MS Software Lets Users Host .Net My Services

By Peter Galli  |  Posted 2002-04-11 Print this article Print

Microsoft confirms it is working on new server software that will allow enterprise customers to host and run its core .Net My Services themselves, even behind the firewall.

NEW ORLEANS--Microsoft Corp. on Thursday confirmed it is working on new server software that will allow enterprise customers to host and run its core .Net My Services themselves, even behind the firewall. Adam Sohn, a product manager for .Net platform strategy, told eWEEK in an interview that Microsoft has shifted its priorities away from hosting these as mass consumer services itself and is now concentrating on delivering the infrastructure that will allow its customers to deliver the first group of .Net My Services.

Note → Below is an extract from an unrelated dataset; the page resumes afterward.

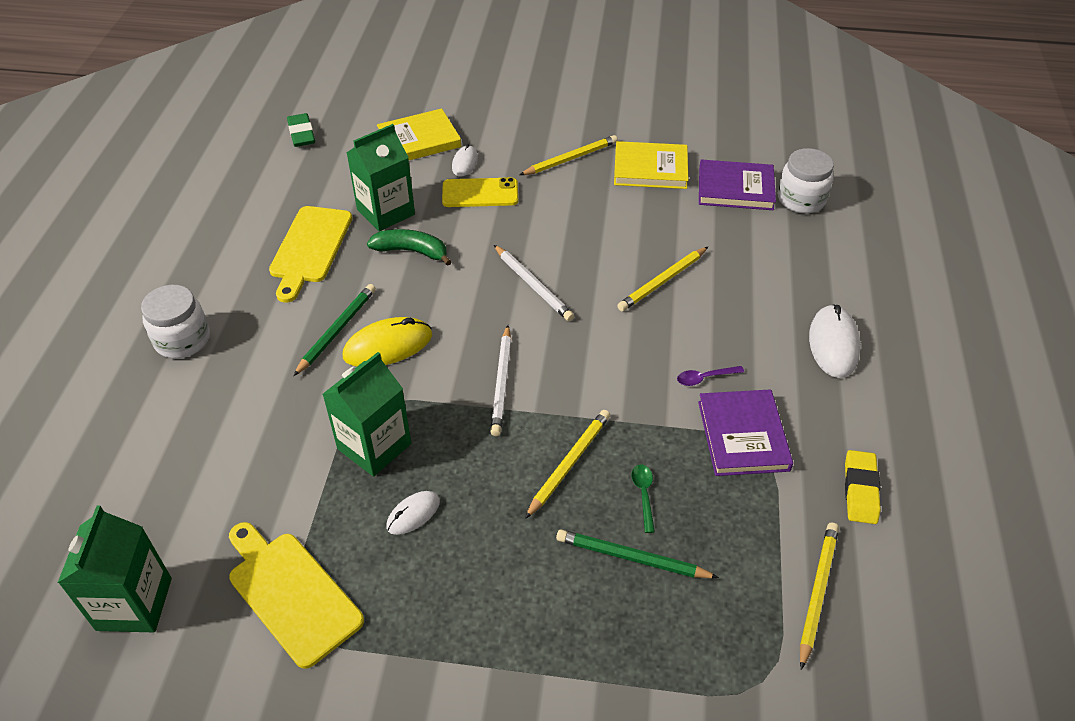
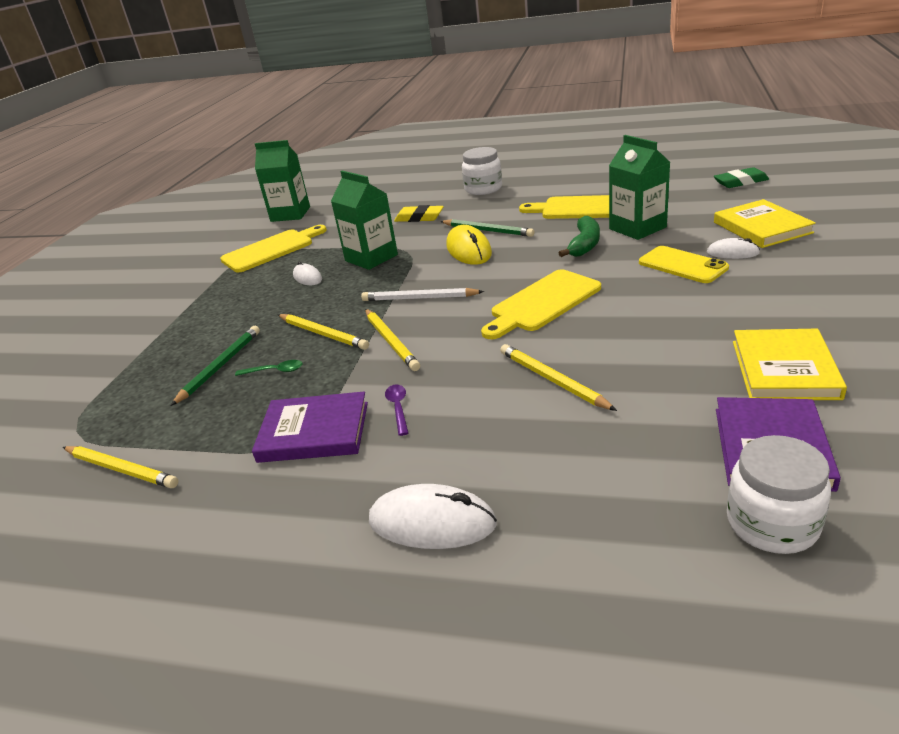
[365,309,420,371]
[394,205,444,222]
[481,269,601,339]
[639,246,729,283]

The infrastructure will be software, perhaps another .Net server, that will be sold to customers to allow them to host the 14 core foundational XML-based consumer Web services, which include the .Net Alerts notification service, .Net Inbox and .Net Wallet. Sohn declined to say when the software will be available for general release, just that it likely wont be before late next year.
"Customers want multiple operators from the start, they want federation, and they want to be able to install and run the product within the enterprise. They also want us to make it easier for them to write Web services, so that is now our focus," he said.
This is a significant shift from Microsofts original policy around .Net My Services, where the company intended to host the 14 Web services itself, a strategy that was problematic from the start. While acknowledging the shift in focus, Paul Flessner, senior vice president of Microsofts .Net enterprise server group, told eWEEK that the Redmond, Wash., company is simply responding to customer feedback. "They told us that they wanted federated services and that we needed to prioritize more in terms of the services. They told us that they did not want all their data stored in one service and that they wanted to be able to replicate and [to have] ways to share this data," he said. Sohn said that, for its part, "Microsoft will still host these services internally, but now to power MSN experiences and other Microsoft customer experiences. I expect the next milestone to be a refresh on the .Net My Services Tool Kit released late last year, followed by some early pilot work over the next year or so." But Sohn did not rule out a subscription model. "While we are now focusing on selling a product to be deployed within a customers data center, the MSN customer relationship and deployment of these services may well have a subscription element. There is still a range of interesting stuff for us at the consumer end," he said.
Peter Galli has been a financial/technology reporter for 12 years at leading publications in South Africa, the UK and the US. He has been Investment Editor of South Africa's Business Day Newspaper, the sister publication of the Financial Times of London.

He was also Group Financial Communications Manager for First National Bank, the second largest banking group in South Africa before moving on to become Executive News Editor of Business Report, the largest daily financial newspaper in South Africa, owned by the global Independent Newspapers group.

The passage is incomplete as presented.